In Chapter 7 Tereza now works at a hotel bar. She has gotten the job through friends, including a former ambassador who works at the reception desk. One night a friend of the ambassador shows her a photo that condemned his son, a political dissident during the Soviet invasion. She is relieved it is not one of her photos. Bothered again by the scent of another woman in Tomas's hair, Tereza again begins her attempts to flirt in Chapter 8. It is not her intention to "take revenge on Tomas," but rather to "find a way out of the maze." She wishes she could learn Tomas's lightness instead of being a "burden" to him.

Tereza meets the engineer in Chapter 9. At this point he is merely a "tall man" who defends her against a bothersome customer. But this encounter sets the stage for when the engineer returns a few days later in Chapter 10. Tereza smiles at him "like a friend." He calls her beautiful and they begin a flirtation.

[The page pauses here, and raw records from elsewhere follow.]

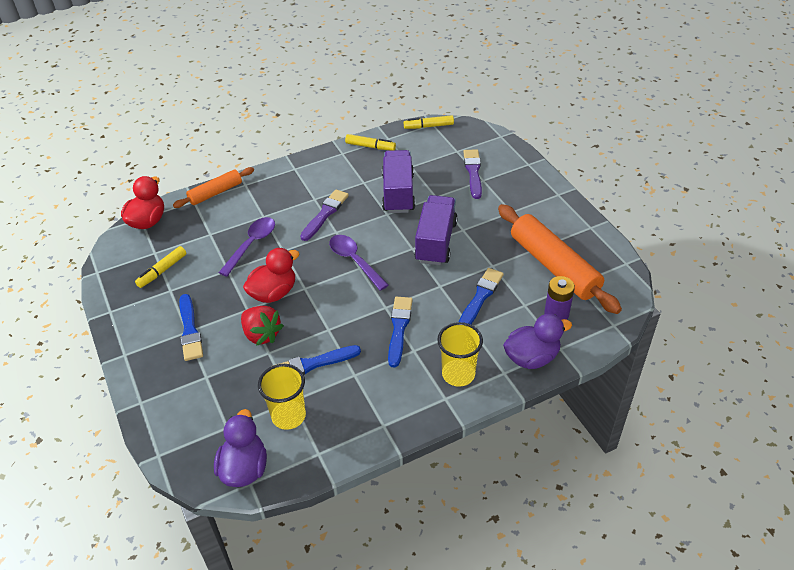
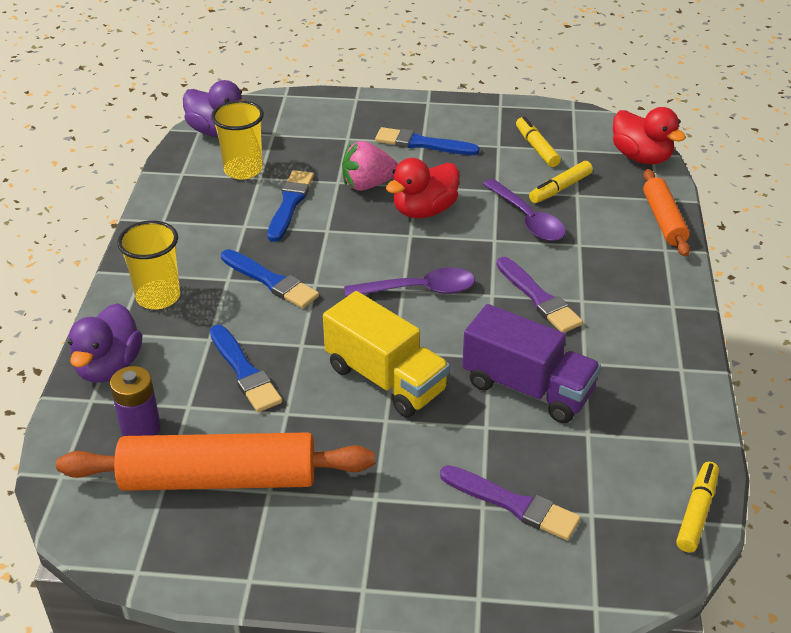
camera: 120 degrees right, 5 degrees down
(262, 334) = (368, 184): red strawberry -> pink strawberry
(273, 293) = (424, 210): red duck -> red duck turned 60 degrees clockwise
(370, 146) = (679, 408): yellow marker -> yellow marker (560, 188)
(436, 242) = (385, 379): purple truck -> yellow truck

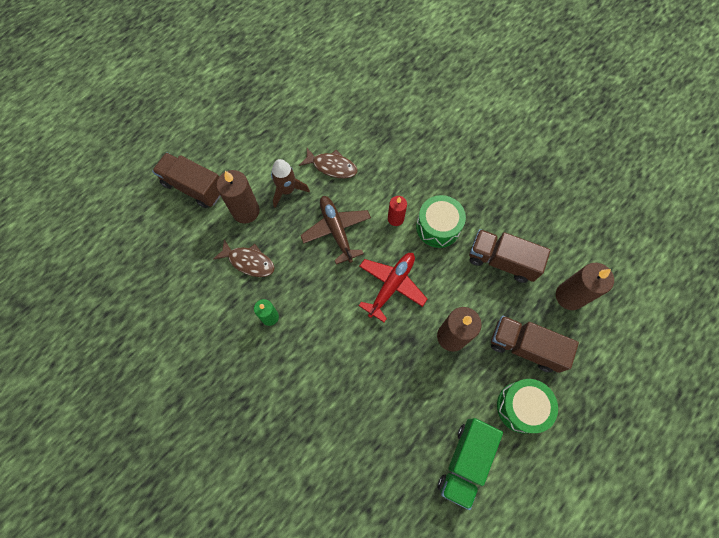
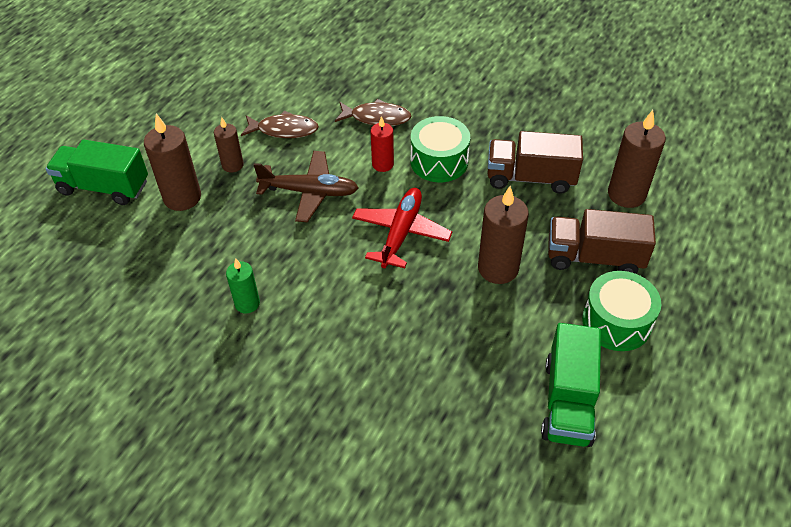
camera: 15 degrees left, 20 degrees down
(194, 187) = (104, 187): brown truck -> green truck
(249, 262) = (201, 250): brown fish -> brown fish (376, 118)
(287, 190) = (232, 165): brown rocket -> brown candle
(336, 230) = (310, 192): brown plane -> brown plane turned 135 degrees clockwise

In a dream sequence Tereza finally tells Tomas in Chapter 11 that she cannot take his womanizing any longer. He takes her to a park they know well and tells her, "I've taken care of everything." He then sends her up Petrin Hill, and though she feels anxious about it, she is "constitutionally unable to disobey Tomas." In Chapter 12 she realizes Petrin Hill is where people go to voluntarily die.


Tereza's inability to accept Tomas's libertine ways has led her to a psychological crisis. First, she is attempting to learn to be someone she is not, a flirt. As Kundera puts it, Tereza develops flirtation into "an important field of research." She needs to discover how far she is willing to go to achieve Tomas's "lightness." She knows her need for physical fidelity is "anachronistic," so flirtation is another attempt to "become" Tomas. As in Part 2, where Tereza tries to become Tomas by befriending Sabrina, Tereza is going against her nature. This is emotionally unhealthy for her, as evidenced by her dream of Tomas sending her to Petrin Hill to die.

Kundera does not set the stage for the dream sequence that begins in Chapter 11. Instead, the narrative shifts abruptly from her flirtation with the engineer to a sequence of events that will become increasingly bizarre, revealing that they take place within a dream. Tereza's journey up Petrin Hill shows her nostalgia for a past in which she considered Tomas hers alone. She confesses that she needs his help. What she wants is for him to pledge to stop seeing other women, but instead, he sends her off to die. The implication is clear: death is the only solution to the irreconcilable dichotomy between his lightness and her weight. And, indeed, as Sabina pointed out in Part 3, Chapter 10, because Tomas and Tereza will die in "the same second," in death they will be bound together at last.